There were defintely too many people, too little space and quite a few detailed needed improvement, but we thought it was pretty fun.
I have a slightly more optimistic take than the others, and I think it's probably because I got in sooner (3:15?), and had no lines whatsoever for the first half hour or so. So I got to try a lot of things without waiting at all. After that, the lines were typically about 5 minutes, with the exception of Animal, which had a HUGE line. It was indeed very crowded, but this didn't always translate into a long wait for food (except for Animal). We left after about 2 hours, completely stuffed, so if there were any problems with food shortages we didn't encounter them. Overall, we had a very good time. Personally, I don't have a problem with restaurants offering salads and desserts if they are good...and the seafood salad at Drago was very good, as was the dessert at Providence. Here's a really brief review of many booths, loosely organized into "the best" and "the rest":
Sona—Really delicious and visually beautiful dish of salmon and roe, topped with a pretty broccoli flower. This may have been my favorite dish of the day. Served with a really refreshing fruity drink.
Animal—pork belly with kimchi was delicious, and worth the very long line. The two dudes were cooking everything themselves and were very friendly and apologetic about the wait.
Palate—Really delicious pork belly, tender and perfectly cooked, served over polenta. I actually preferred this to Animal's pork belly, my husband liked this version a lot but preferred Animal's.
Anisette—Frise with quail egg was delicious!
Drago—excellent seafood salad.
Providence—pineapple concoction that was at once rich and very light, and a variety of chocolates that were uniformly excellent...we revisited this booth right before leaving to end on a high note of dessert!.
Babita—shrimp dish that was solid but nothing special, and a delicious chile relleno stuffed with a mixture that resembled ceviche. This chile relleno was a standout.
Lou—pulled pork dish that was very good, and a fish salad that was also very good.
Kyochon—spicy fried chicken wing was excellent, the soy sauce fried chicken wing was solid but not special.
Mozza—really delicious burrata with smoked tomatoes and pesto. Simple but surprisingly delicious.
Loteria Grill—Lengua and potato tacos were very good.
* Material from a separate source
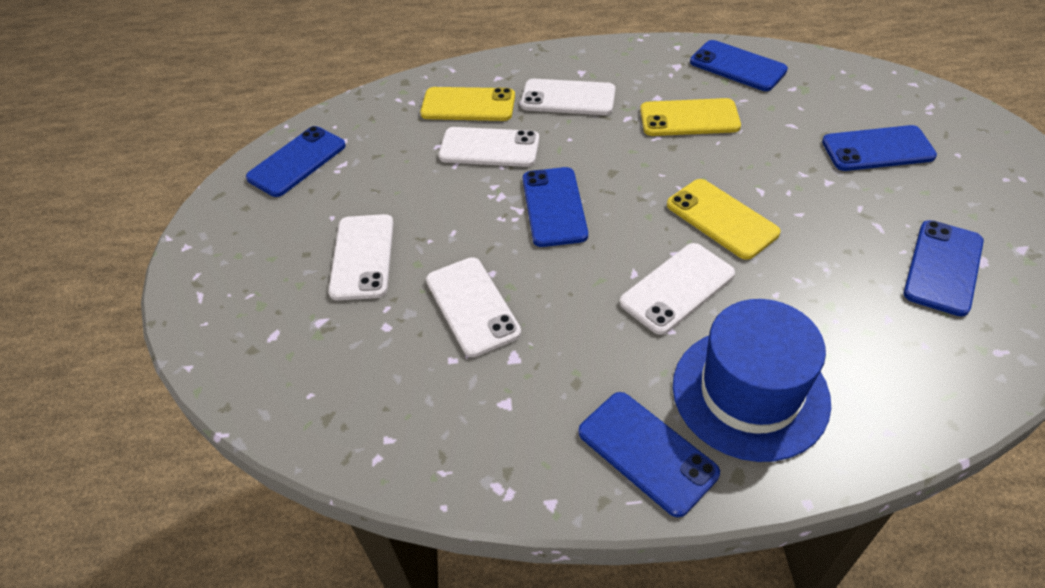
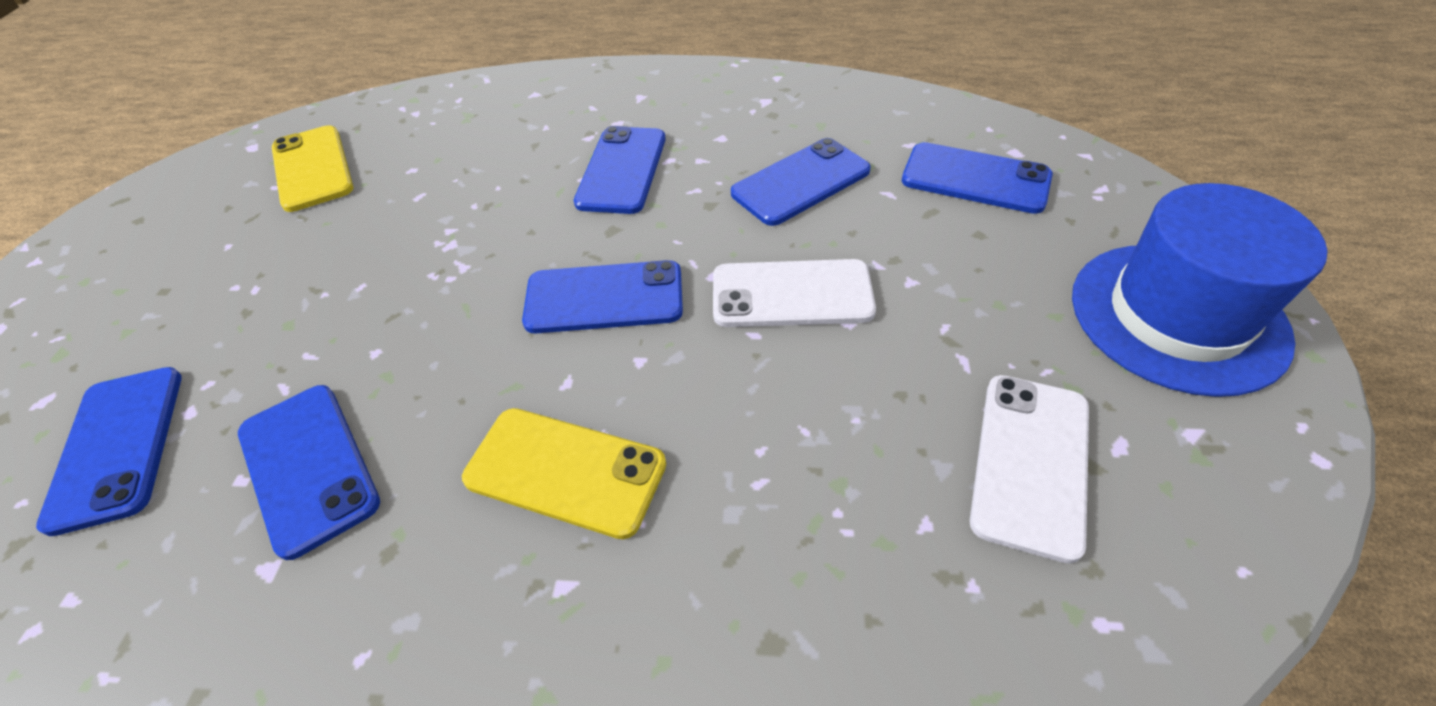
white phone: 5 -> 2
yellow phone: 3 -> 2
Taco with cheese and guacamole was very lackluster in comparison...cheese was overly salty and guac tasted overly processed. Agua fresca was delicious and refreshing.
Clementine—banana creme pie was delicious, as was the rugalach. Oatmeal cookie with creamed filling, chocolate cookie, and another cookie were good but nothing to write home about.
L.A. Mill—coffee was very good, but nothing I would drive across town for, so I'm glad I got to sample it in a convenient location. L.A. Mill's chocolate chip cookie was terrible--took one small bite, then threw it out.
Upstairs 2—kurubota pork dish was good, but the weakest pork dish of the day (compared to Animal, Palate, and Lou).
Renu Nakorn—salmon in a red curry sauce. A good version of this dish, but again, nothing I would drive across town to eat in the future.
Mr. Baguette—had a variety of sandwiches, I tried the soft roast beef. Again, a solid sandwich, but nothing I would drive across town for. I had to save room so I threw it out after a couple of bites.
Alcazar—they had a variety of offerings, but I only tried a couple of things and they weren't remarkable.
Fanciful baskets—tried a variety of chocolates, all were good but not standout.
Hungry Cat—Smoked salmon wrapped around tasty cream cheese was good, but not a standout.
Jitada—Curried beef and rice were both nice and spicy. Good but not standout.
Wurstkuche had a rabbit and rattlesnake sausage that was solid but nothing special.
It should be noted that "the rest" were all pretty good, they just weren't as good as "the best." The only items that were truly disappointing were L.A. Mill's cookies and the food at Alcazar. Everything else was solid, if not remarkable.
I had a great time. The line was a bit chaotic but we got there around 2:45pm and were towards the front of the line so got in quickly once it started moving. After grabbing some Kyochon wings to tide us over we went straight to the back room. Many of the high end restaurants were there and by heading straight back we beat the crowds and got to eat everything there (multiple times!) at our leisure with absolutely no lines and with many of the chefs on hand happy to talk to you about the food. In the back room Palate served a wonderful pork belly dish and the SO had three servings of Hungry Cat's salmon and date roll-up as well as multiple servings of the Drago seafood salad. We were both very impressed by Drago's panna cotta dessert, Jitlada’s very spicy food (first time trying, will definitely be back) and all three of the dishes from Anisette (two quail egg dishes and duck a l'orange).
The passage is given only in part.